Een paar keer komt in IJmkers boek de vraag terug wat de mensen indertijd geweten kunnen/zullen hebben over het lot van de Joden. Het ligt voor de hand om dan Wij weten niets van hun lot, van Bart van der Boom te lezen, maar dat is niet gebeurd. Over Ellecom (Kamp Avegoor, later kamp Palästina) las IJmker wel het dunne boekje Joods Monument Ellecom, maar ze raadpleegde niet de radiodocumentaire van Herbert Bitter uit datzelfde jaar (Avegoor, poort naar de hel (1998), met daarin een interview met twee overlevenden. Onlangs, op 16 mei, werd de documentaire opnieuw uitgezonden in het radioprogramma Woord.

De grootste verdienste van Wij hadden het leven lief lijkt me dat IJmker aandacht vraagt voor de werkkampen, waarvan er tientallen geweest zijn en ik vrees dat ze door velen vergeten of nooit geweten zijn. Zo was ik niet op de hoogte van kampen in Ede en Ochten, hoewel ik daar toch in de buurt heb gewoond. Een boek als dit van IJmker zal zeker kunnen helpen om kennis over die werkkampen te verspreiden onder een breder publiek.

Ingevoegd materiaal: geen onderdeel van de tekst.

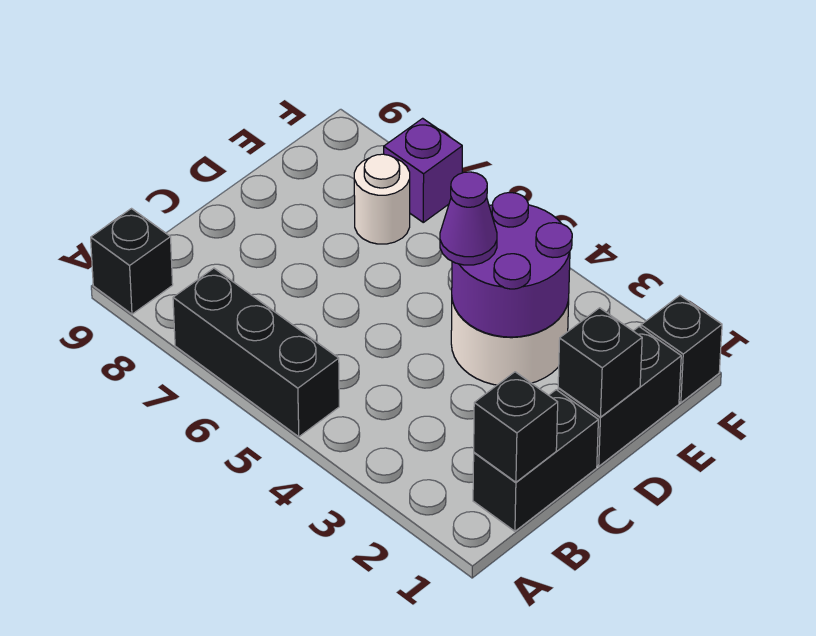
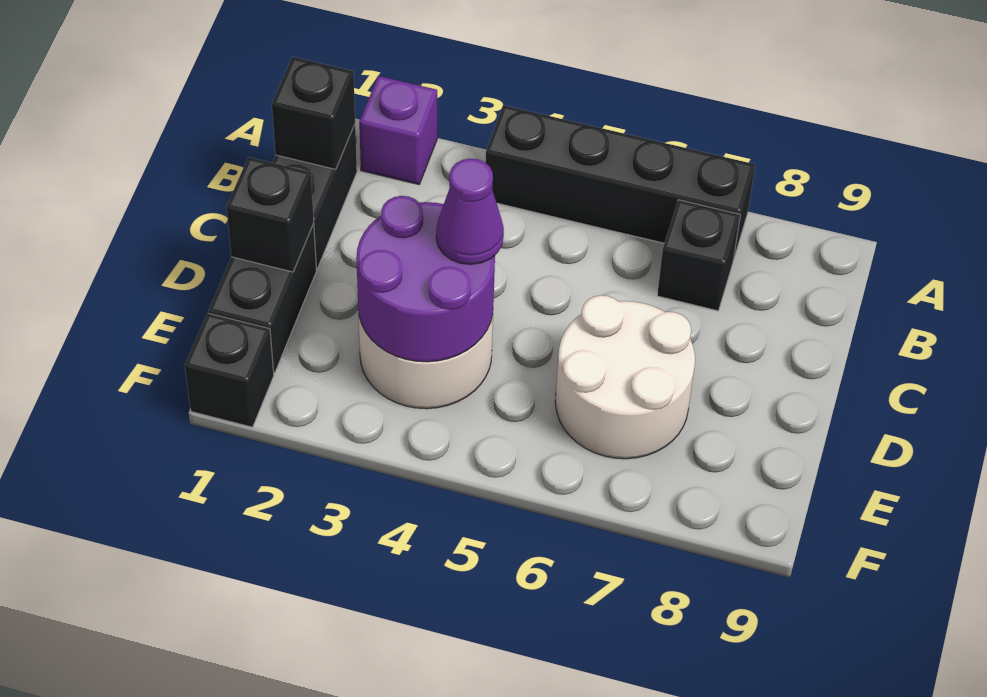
black brick A5:A7 level 1 -> black brick A4:A7 level 1
black brick A9 level 1 -> black brick B7 level 1
white round brick E7 level 1 -> white round brick D6:E7 level 1
purple brick F7 level 1 -> purple brick A2 level 1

In de hoofdstukken 'Notities' geeft IJmker weer wat ze leest en wat ze ervan vindt. Ze citeert uit boeken als Om erger te voorkomen van Nanda van der Zee en Het fatale dilemma; de Joodsche Raad voor Amsterdam '41 - '43, van Willy Lindwer. Ze parafraseert delen uit de boeken of vat die samen, zodat we een beeld krijgen van wat er bekend is in de literatuur. Dat zijn delen die het lezen zeker waard zijn.

Naast het particuliere verhaal van het meisje Riekie, die vriendschap sluit met de Joodse arbeider Samuel, wordt het grotere verhaal verteld, zodat de context duidelijk wordt. De schrijfster worstelt met de vraag wat zij zelf gedaan zou hebben. Het antwoord is natuurlijk dat je dat niet kunt weten en dat is niet zo verrassend. IJmker koppelt er wel een interessante vraag aan vast: doen we nu, zoveel jaar na de oorlog, goed aan onze medemens?

De emoties die bij haar opkomen tijdens het lezen over de oorlog, zorgen voor zinnen als:
Ik zou de omwonenden willen aansporen hulp te bieden. Ik zou de Grünen willen verjagen. Ik zou hen in woede willen toeschreeuwen op te rotten. Blijf met je fikken van een ander af. Donder op. Ik zou...
Dat soort uitbarstingen zijn begrijpelijk en zelfs prijzenswaardig, maar ze maken het boek niet beter. Natuurlijk getuigen ze van een gevoel van machteloosheid, maar ik kan mij niet onttrekken aan de indruk dat de auteur ook als schrijver in die fragmenten te weinig macht heeft. Dat je moet aangeven dat je die zinnen 'in woede' zou willen schreeuwen, lijkt me al een zwaktebod.

De ontzetting van de schrijfster maakt meer indruk op mij in de fragmenten waarin ze de feiten geeft. Ook zonder dat ze vertelt wat het kennisnemen van die feiten haar doet, is duidelijk hoe ze begaan is met de slachtoffers en hoe ontdaan of verward ze is over het feit dat het allemaal maar kon gebeuren.

Enkele keren komt ter sprake dat het lastig is om het bestaan van God te rijmen met de gruwelen in de Tweede Wereldoorlog. Veel verder dan het stellen van vragen en het uiten van twijfel komt IJmker niet, maar misschien is dat voor dit boek ook wel genoeg.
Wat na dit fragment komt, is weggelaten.